Anonymous is a clue to the direction the world is heading, spontaneously organized mobs of individuals who become very upset about something, and do something about it. I predict, in the future, this method of organizing people will grow more and more popular as more people people plug into the mentality. One day, we'll start to wonder how we ever lived our lives in any other way.
Sorta've like how the 'net used to be something only basement-dwelling nerds used, now it's mainstream.
Kirk James Murphy says SHE was playing with CIA-funded terror-tactics groups not so long ago: http://my.firedoglake.com/kirkmurphy/2010/12/04/assanges-chief-accuser-has-her-own-history-with-us-funded-anti-castro-groups-one-of-which-has-cia-ties/
The same groups publicly supported the coup in Honduras. The one which Wikileaks revealed US government lying not knowing about and being unable to intervene because of that.
More on how CIA is hunting Assange through Sweden (emphasis added):
The Swedes have a practical reason behind their deceptively slapstick police-work. The WikiLeaks founder, pursued by malevolent forces around the world, sought momentary relief beneath Sweden's reputation as a bastion of free speech.

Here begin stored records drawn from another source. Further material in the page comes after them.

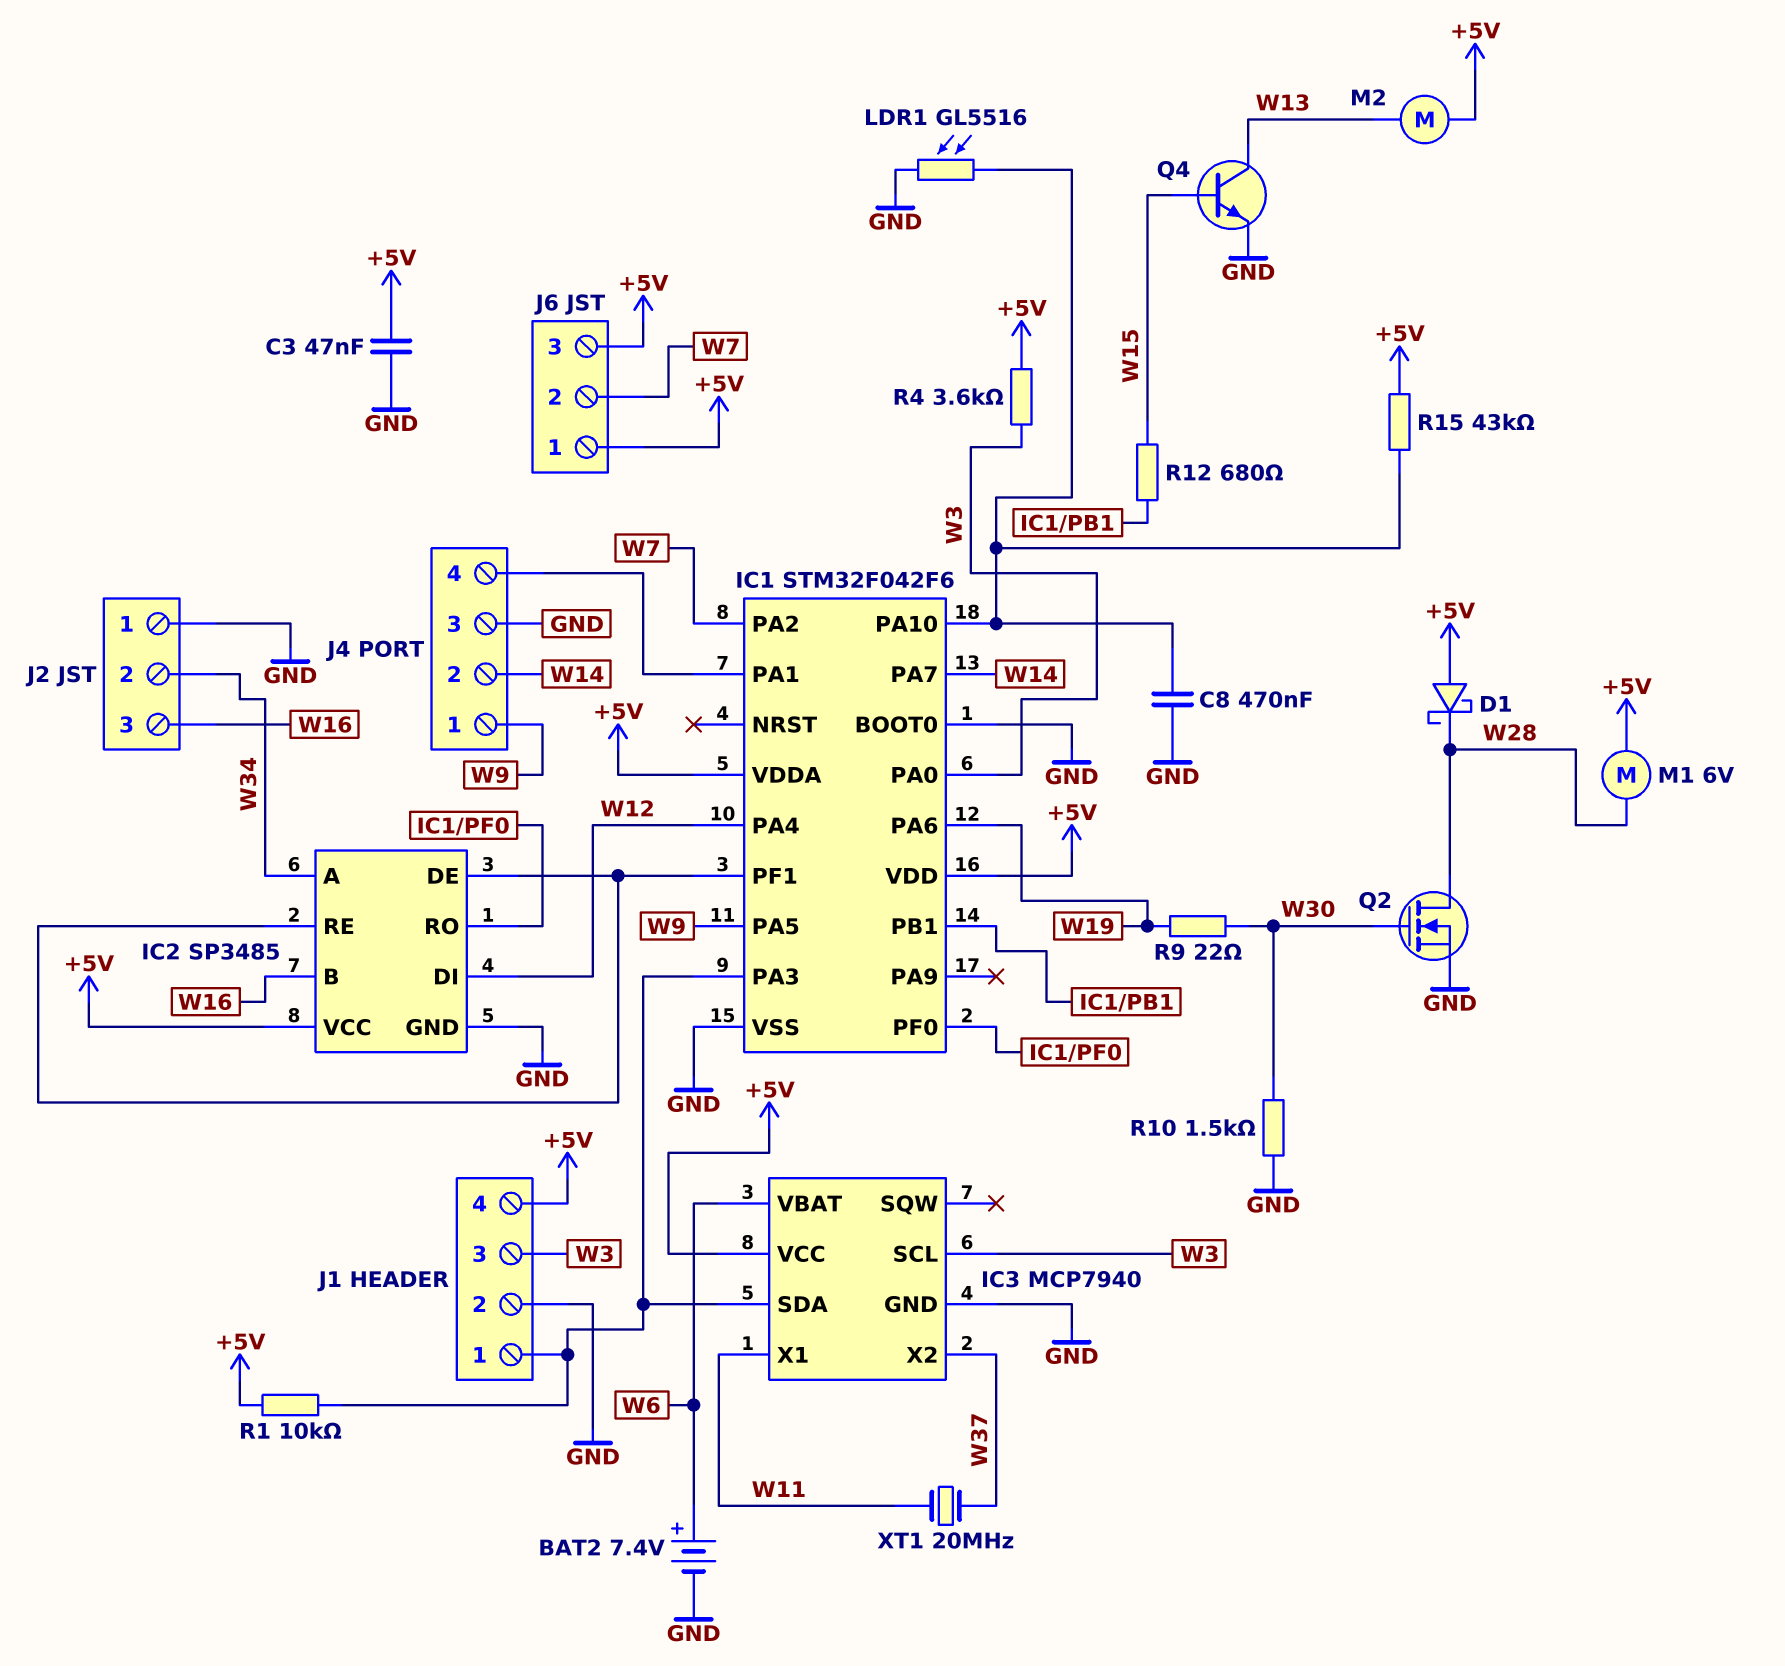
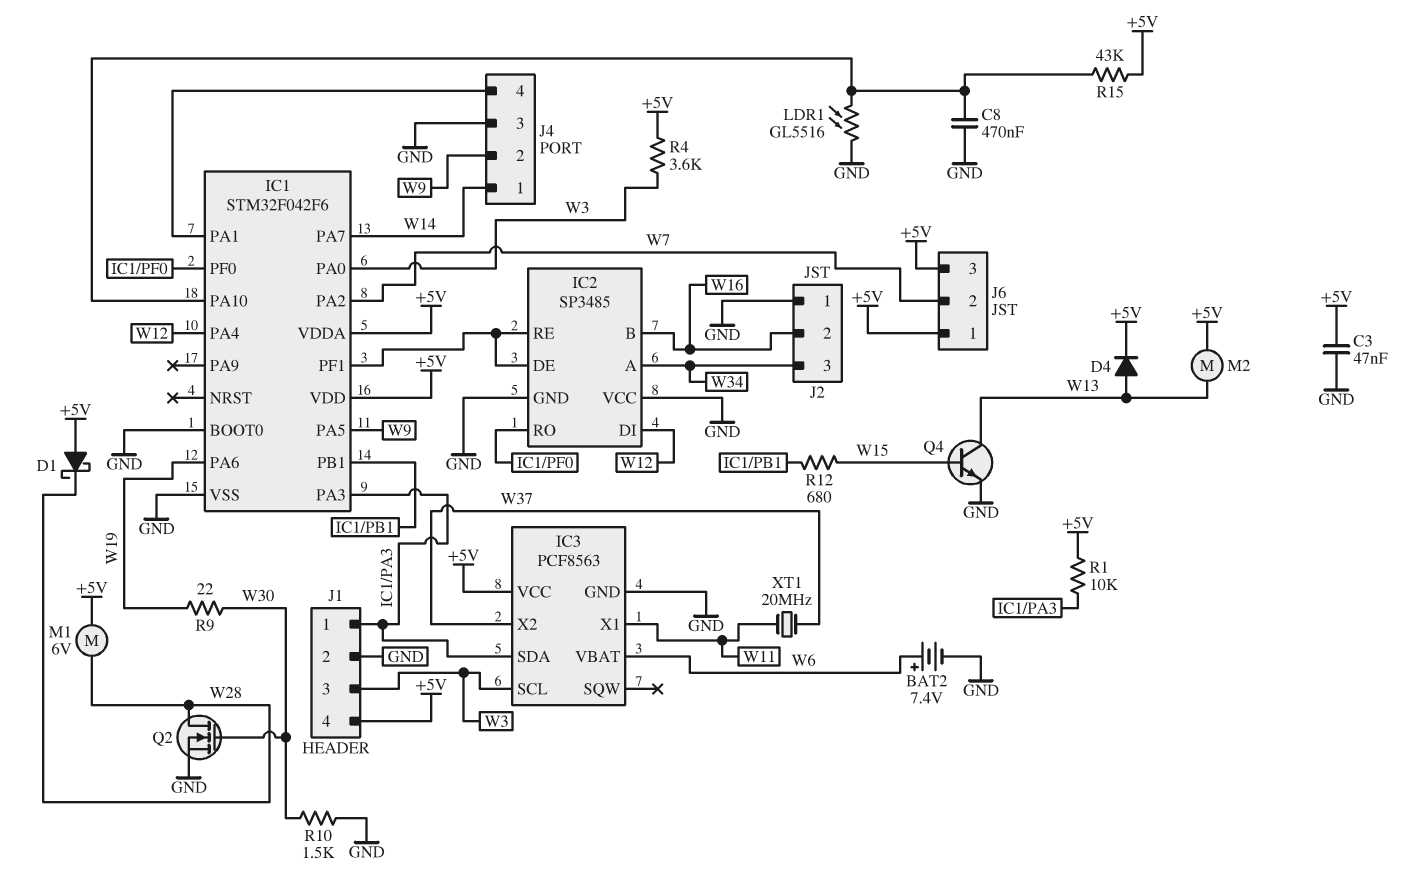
D4: none -> diode (A W13, K +5V)
IC2 pin VCC: +5V -> GND
IC3: MCP7940 -> PCF8563
J2 pin 2: W34 -> W16
J2 pin 3: W16 -> W34
J4 pin 1: W9 -> W14
J4 pin 2: W14 -> W9

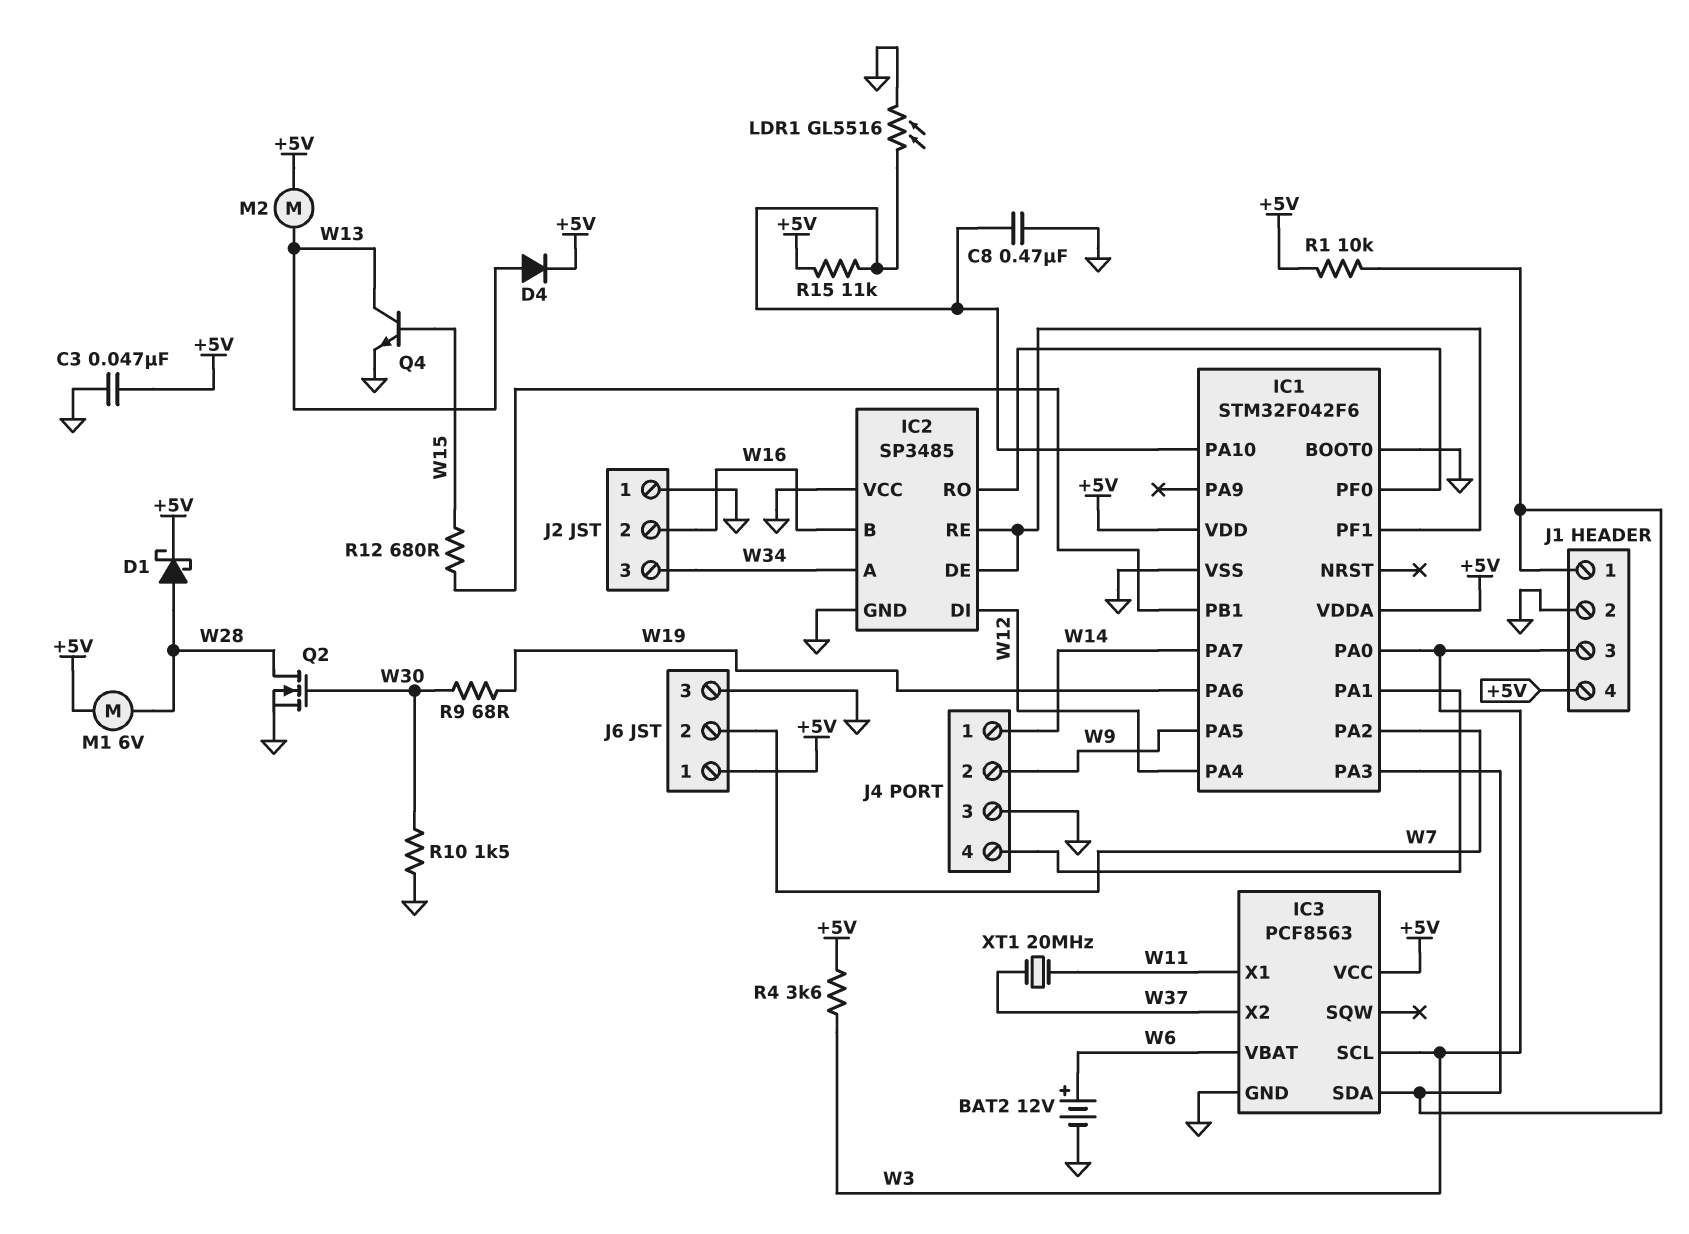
BAT2: 7.4V (plus W6, minus GND) -> 12V (plus W6, minus GND)
D1: schottky (A +5V, K W28) -> schottky (A W28, K +5V)
J6 pin 3: +5V -> GND
R9: 22 (W19, W30) -> 68 (W19, W30)
R15: 43k (+5V, IC1/PA10) -> 11k (+5V, IC1/PA10)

But the moment Julian sought the protection of Swedish media law, the CIA immediately threatened to discontinue intelligence sharing with SEPO, the Swedish Secret Service.
The suspicion of whether the rape farce is an orchestrated campaign, might be illuminated by these facts: (1) Sweden sent troops to Afghanistan, (2) Assange's WikiLeaks published the Afghan War Diary... --- ...new secret materials by WikiLeaks might just influence the general elections on September 19. Perhaps that explains the sudden police raid on a WikiLeaks server.